Residents and workers in nursing homes, followed by healthcare workers and disabled people to be 1st in line for jabs
On Tuesday, Salvador Illa, Spain’s Minister of Health made public details of the country’s coronavirus vaccination plan, with an optimistic note that the entire Spanish population could be vaccinated within a year.
According to the information released by Illa, the minister said that he expects the first vaccinations to begin in January.
As was widely expected, the first people to receive the vaccinations will be elderly residents and workers in nursing homes.
They will be followed by the rest of Spain’s healthcare workers and then disabled people who need intense levels of support but “who are not institutionalized”, he said.
Those priority groups make up around 2.5 million people, who he would expect to be vaccinated by 1 June.
He explained that the country’s vaccine committee had divided the population into 18 groups based on “the risk of serious illness and death; the risk of being exposed; the risk of socio-economic impact; and the risk of transmission”.
However, when he was asked, Illa refused to outline which groups will be prioritised after the first four.
He said that as part of the EU’s vaccine strategy, Spain is dealing with six vaccine companies — Moderna, Oxford AstraZeneca, Pfizer and BioNTech, Johnson & Johnson, Sanofi and GSK and CureVac. It is also in the process of agreeing an order with NovaVax.
The vaccine from Moderna, Oxford AstraZeneca, Pfizer and BioNTech, are currently being evaluated by the European Medicines Agency and could be approved within weeks.
Illa said that Spain is set to receive 140 million vaccine doses for 80 million people this year, even though the country’s population is only 47 million.

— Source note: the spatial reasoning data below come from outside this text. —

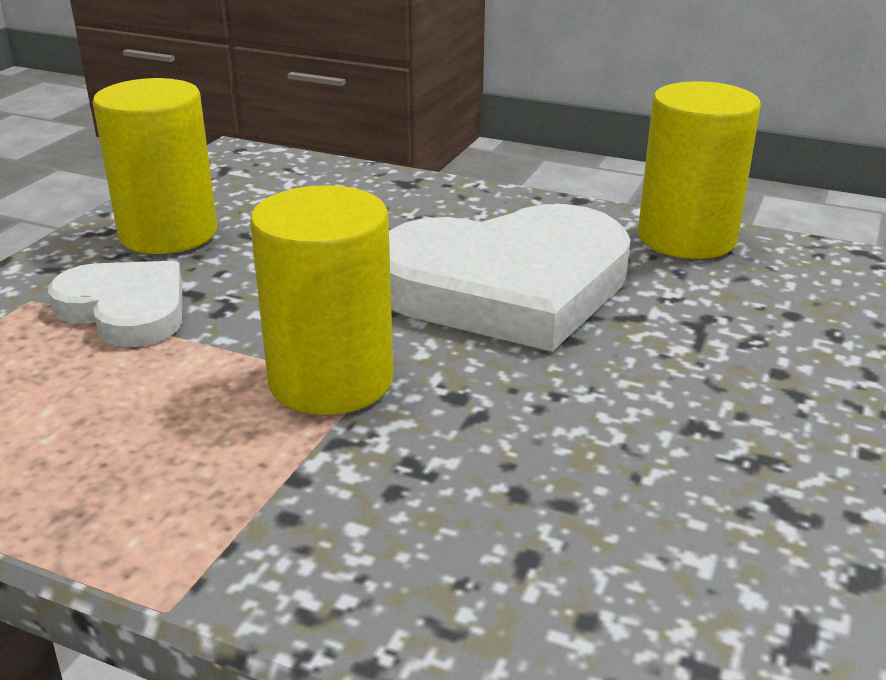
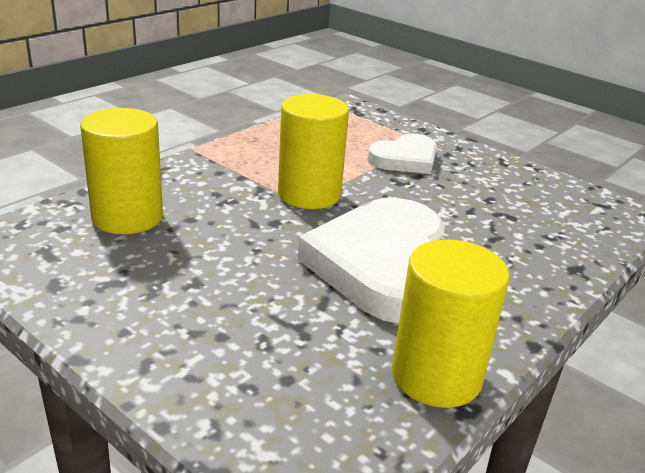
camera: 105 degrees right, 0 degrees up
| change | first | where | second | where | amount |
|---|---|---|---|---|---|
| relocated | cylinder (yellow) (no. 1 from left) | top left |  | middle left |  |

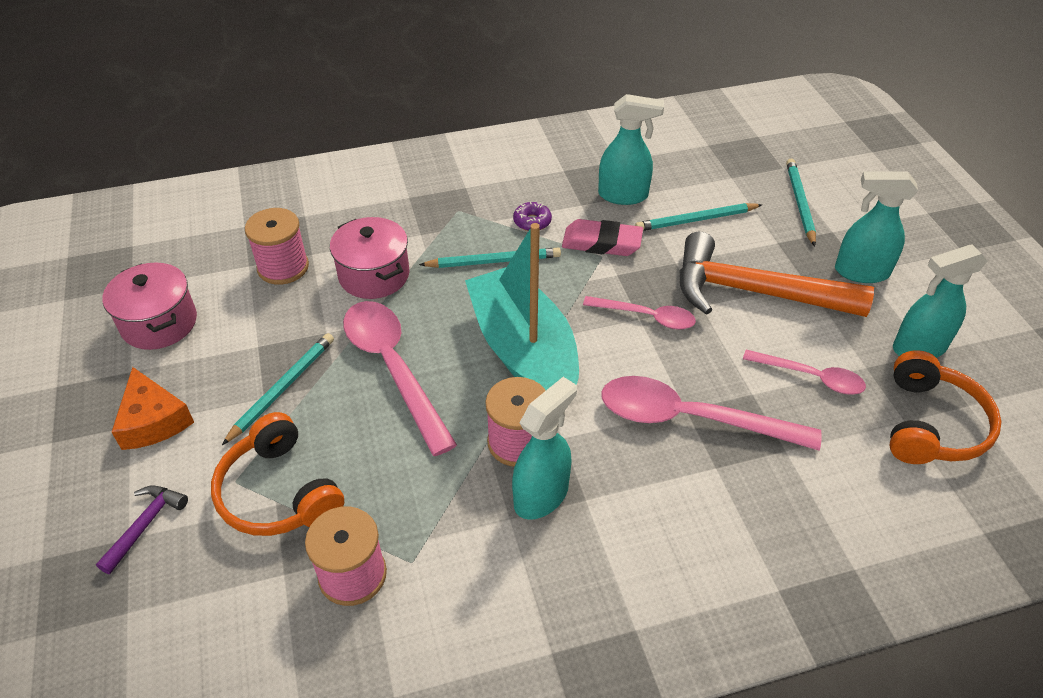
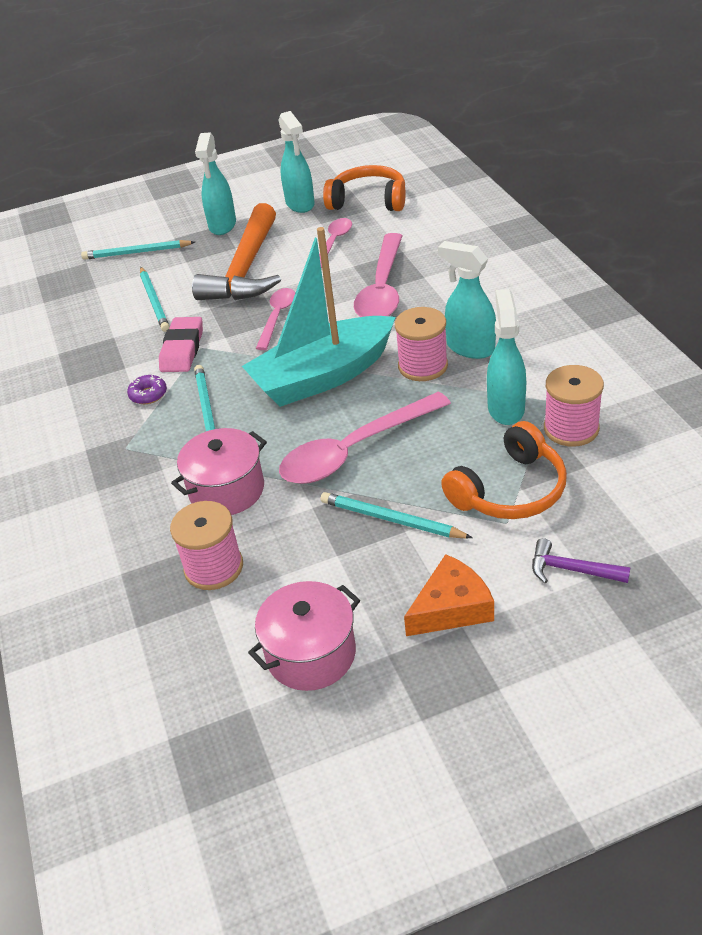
camera: 90 degrees left, 5 degrees down
| change | first | where | second | where | amount |
|---|---|---|---|---|---|
| relocated | spray bottle (turquoise) (no. 2 from left in the first image) | top centre | spray bottle (turquoise) (no. 4 from left) | middle right |  |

“We’ll have enough doses to vaccinate of 100% of the population this year if development continues to go well,” Illa said.
He also explained that the excess doses will be sent to countries outside the European Union under principles of “solidarity”.
The vaccines will be carried out free of charge at around 13,000 centers which are already equipped to vaccinate the public. Despite the president of Galicia saying last week that people could be fined for refusing to get vaccinated, Illa said the program will be voluntary across the whole country.
Spain is busy developing its logistics capability to be able to deliver the more complicated vaccines such as the Pfizer product, which needs to be stored at minus 70 degrees Celsius.
A registration and follow-up strategy for vaccination is also being planned, as all three currently undergoing the approval process require two inoculations if they are to be effective.
“This vaccine will be just as safe as any other vaccine we provide in Spain,” said Illa.